Disruption of Structural Disulfides of Coagulation FXIII-B Subunit; Functional Implications for a Rare Bleeding Disorder.

Congenital FXIII deficiency is a rare bleeding disorder in which mutations are detected in F13A1 and F13B genes that express the two subunits of coagulation FXIII, the catalytic FXIII-A, and protective FXIII-B. Mutations in FXIII-B subunit are considerably rarer compared to FXIII-A. Three mutations in the F13B gene have been reported on its structural disulfide bonds. In the present study, we investigate the structural and functional importance of all 20 structural disulfide bonds in FXIII-B subunit. All disulfide bonds were ablated by individually mutating one of its contributory cysteine's, and these variants were transiently expressed in HEK293t cell lines. The expression products were studied for stability, secretion, the effect on oligomeric state, and on FXIII-A activation. The structural flexibility of these disulfide bonds was studied using classical MD simulation performed on a FXIII-B subunit monomer model. All 20 FXIII-B were found to be important for the secretion and stability of the protein since ablation of any of these led to a secretion deficit. However, the degree of effect that the disruption of disulfide bond had on the protein differed between individual disulfide bonds reflecting a functional hierarchy/diversity within these disulfide bonds.

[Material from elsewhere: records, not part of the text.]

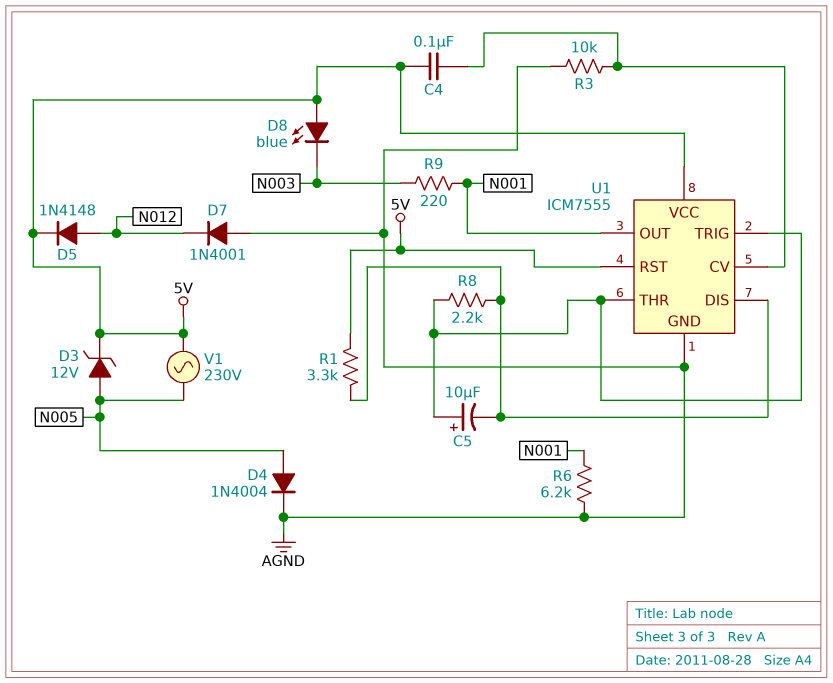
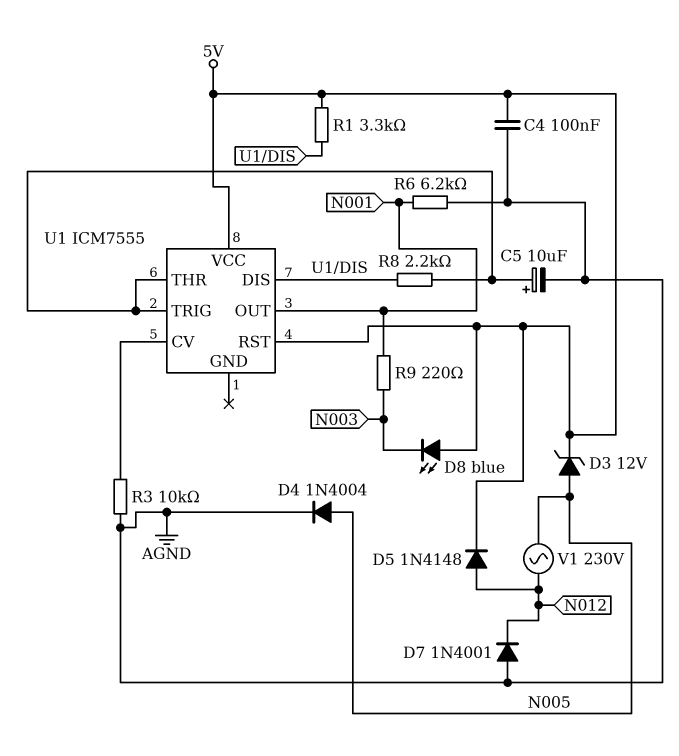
C4: 100nF (5V, U1/CV) -> 100nF (5V, AGND)
C5: 10uF (plus U1/THR, minus U1/DIS) -> 10uF (plus U1/THR, minus AGND)
U1 pin GND: AGND -> none
V1: AC 230V (5V, N005) -> AC 230V (N005, N012)

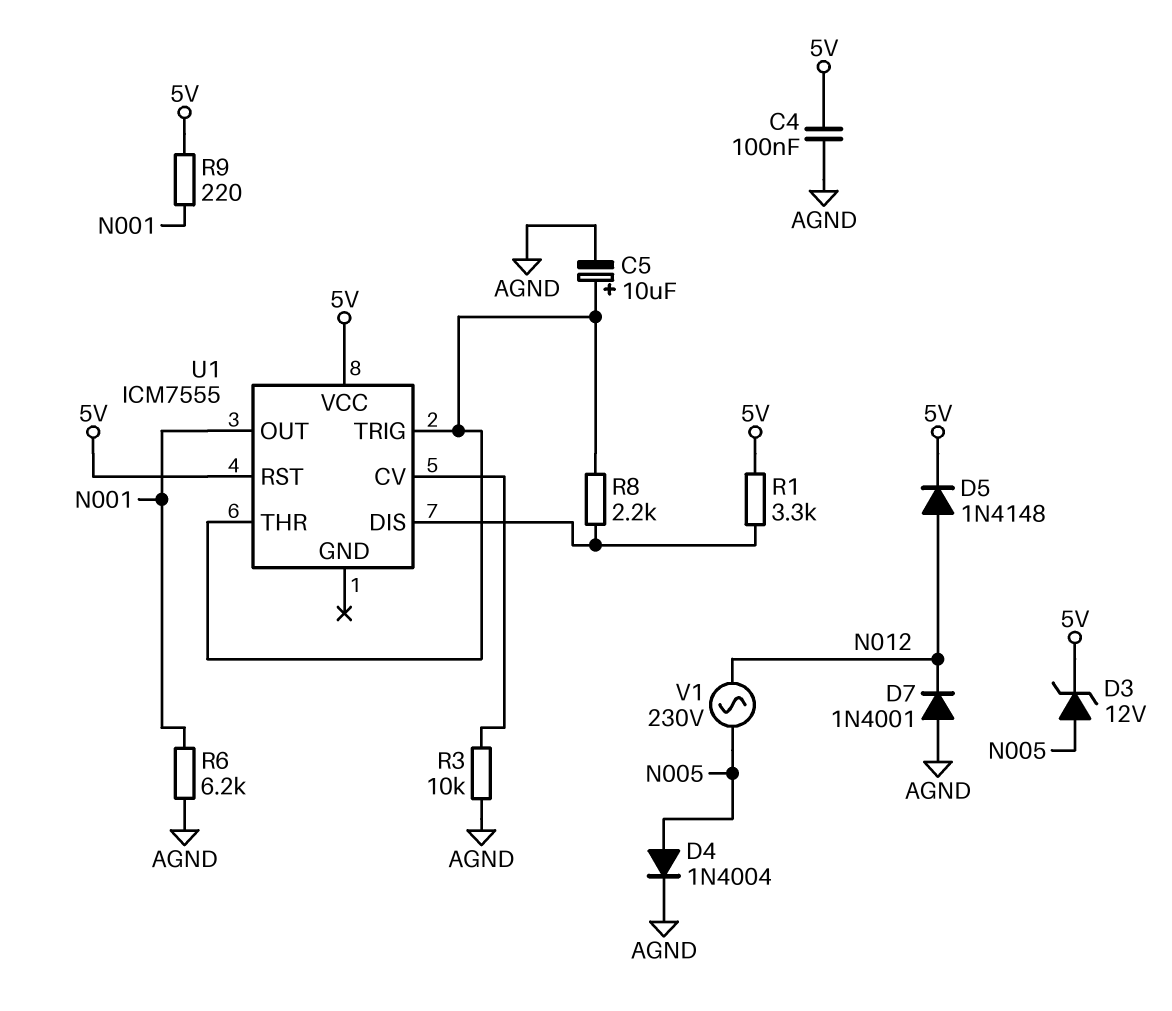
D8: LED blue (A 5V, K N003) -> none
R9: 220 (N001, N003) -> 220 (5V, N001)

Identification of Potential Novel Interacting Partners for Coagulation Factor XIII B (FXIII-B) Subunit, a Protein Associated with a Rare Bleeding Disorder.

Coagulation factor XIII (FXIII) is a plasma-circulating heterotetrameric pro-transglutaminase complex that is composed of two catalytic FXIII-A and two protective/regulatory FXIII-B subunits. FXIII acts by forming covalent cross-links within a preformed fibrin clots to prevent its premature fibrinolysis. The FXIII-A subunit is known to have pleiotropic roles outside coagulation, but the FXIII-B subunit is a relatively unexplored entity, both structurally as well as functionally. Its discovered roles so far are limited to that of the carrier/regulatory protein of its partner FXIII-A subunit. In the present study, we have explored the co-presence of protein excipients in commercial FXIII plasma concentrate FibrogamminP by combination of protein purification and mass spectrometry-based verification. Complement factor H was one of the co-excipients observed in this analysis. This was followed by performing pull down assays from plasma in order to detect the putative novel interacting partners for the FXIII-B subunit. Complement system proteins, like complement C3 and complement C1q, were amongst the proteins that were pulled down. The only protein that was observed in both experimental set ups was alpha-2-macroglobulin, which might therefore be a putative interacting partner of the FXIII/FXIII-B subunit. Future functional investigations will be needed to understand the physiological significance of this association.